Belgrade
Minuit sonnait quand j'arrêtai la voiture devant le
café
Majestic. Un silence aimable régnait sur la rue
encore chaude. À travers les rideaux crochetés j'observai
Thierry assis à l'intérieur. Il avait dessiné sur la
nappe une citrouille grandeur nature qu'il remplissait,
pour tuer le temps, de pépins minuscules. Le coiffeur
de Travnik n'avait pas dû le voir souvent. Avec ses ailerons
sur les oreilles et ses petits yeux bleus, il avait l'air
d'un jeune requin folâtre et
harassé1.
Je restai longtemps le nez contre la vitre avant de
rejoindre sa table. On trinqua. J'étais heureux de voir
ce vieux projet prendre forme ;
lui, d'être rejoint. Il avait eu du mal à s'arracher. Il avait fait sans entraînement
des marches trop longues et la fatigue l'assombrissait.

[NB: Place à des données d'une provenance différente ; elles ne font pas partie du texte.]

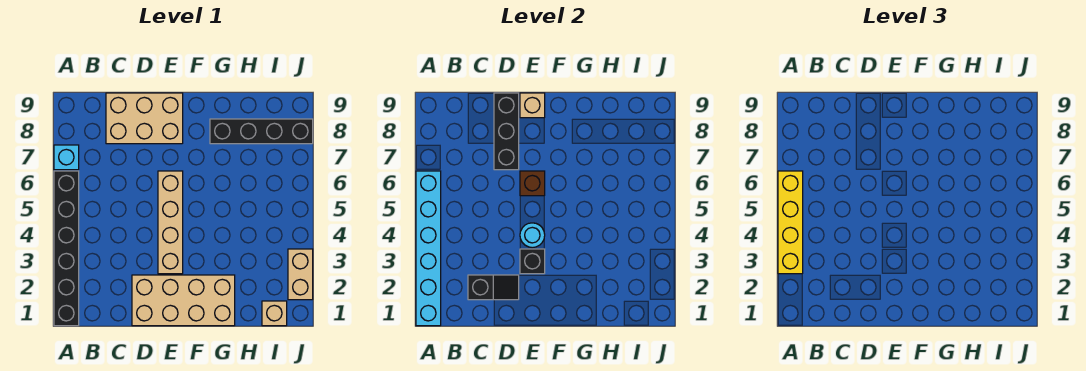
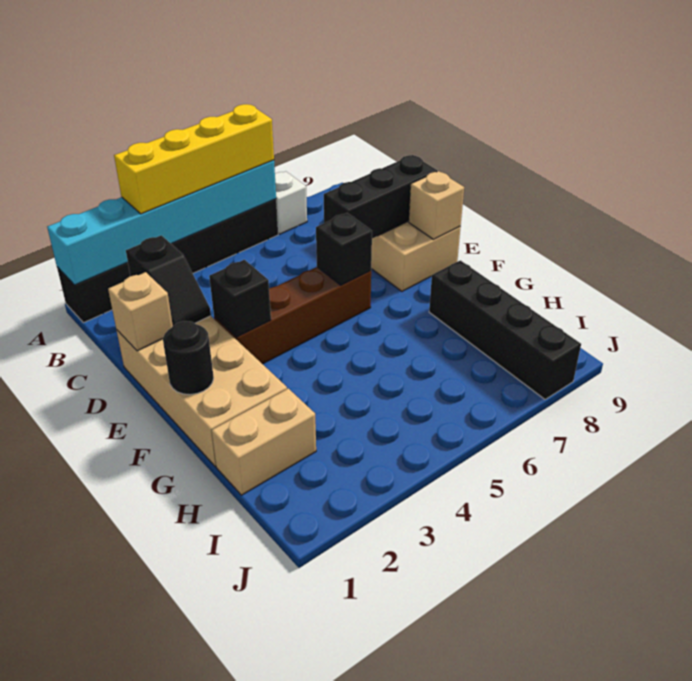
cyan brick A7 level 1 -> white brick A7 level 1
tan brick E3:E6 level 1 -> brown brick E3:E6 level 1
cyan round brick E4 level 2 -> none
brown brick E6 level 2 -> black brick E6 level 2
none -> black round brick F1 level 2
tan brick I1 level 1 -> tan brick D1 level 2
tan brick J2:J3 level 1 -> tan brick H1:H2 level 1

En traversant, les pieds blessés et la sueur au front, ces
campagnes peuplées de paysans incompréhensibles, il remettait tout en question.
Cette entreprise lui paraissait absurde. D'un romantisme idiot. En Slovénie, un aubergiste remarquant sa mine défaite et son sac trop lourd n'avait rien arrangé en disant gentiment :
Ich bin nicht verrückt, Meister, ICH bleibe zu Hause2.
Le mois passé ensuite à dessiner en Bosnie l'avait remis d'aplomb. Lorsqu'il
avait débarqué à Belgrade, ses dessins sous le bras, les peintres d'
ULUS3 l'avaient
reçu comme un frère et lui avaient déniché en banlieue un atelier vide où nous
pourrions loger à deux.
On reprit la voiture ; c'était bien en dehors de la ville. Après avoir franchi le pont de la Save, il fallait suivre deux
ornières4 qui longeaient les berges jusqu'à un lopin envahi de chardons où s'élevaient quelques pavillons délabrés. Thierry me fit arrêter devant le plus grand. En silence, on
coltina5 le bagage dans un escalier obscur. Une odeur de térébenthine et de poussière prenait à la gorge. La chaleur était étouffante. Un ronflement puissant s'échappait des portes entrouvertes et résonnait sur le palier. Au centre d'une pièce immense et nue, Thierry s'était installé, en clochard méthodique, sur une portion de plancher balayée, à bonne distance des carreaux brisés. Un sommier rouillé, son matériel de peinture, la lampe à pétrole
et, posés à côté du
primus 6 sur une feuille d'érable, une pastèque et un fromage de chèvre. La lessive du jour séchait sur une corde tendue. C'était
frugal7, mais si naturel que j'avais l'impression qu'il m'attendait là depuis des années.
J'étendis mon sac sur le sol et me couchai tout habillé. La
ciguë et l'ombelle8 montaient jusqu'aux
croisées9 ouvertes sur le ciel d'été. Les étoiles étaient très brillantes.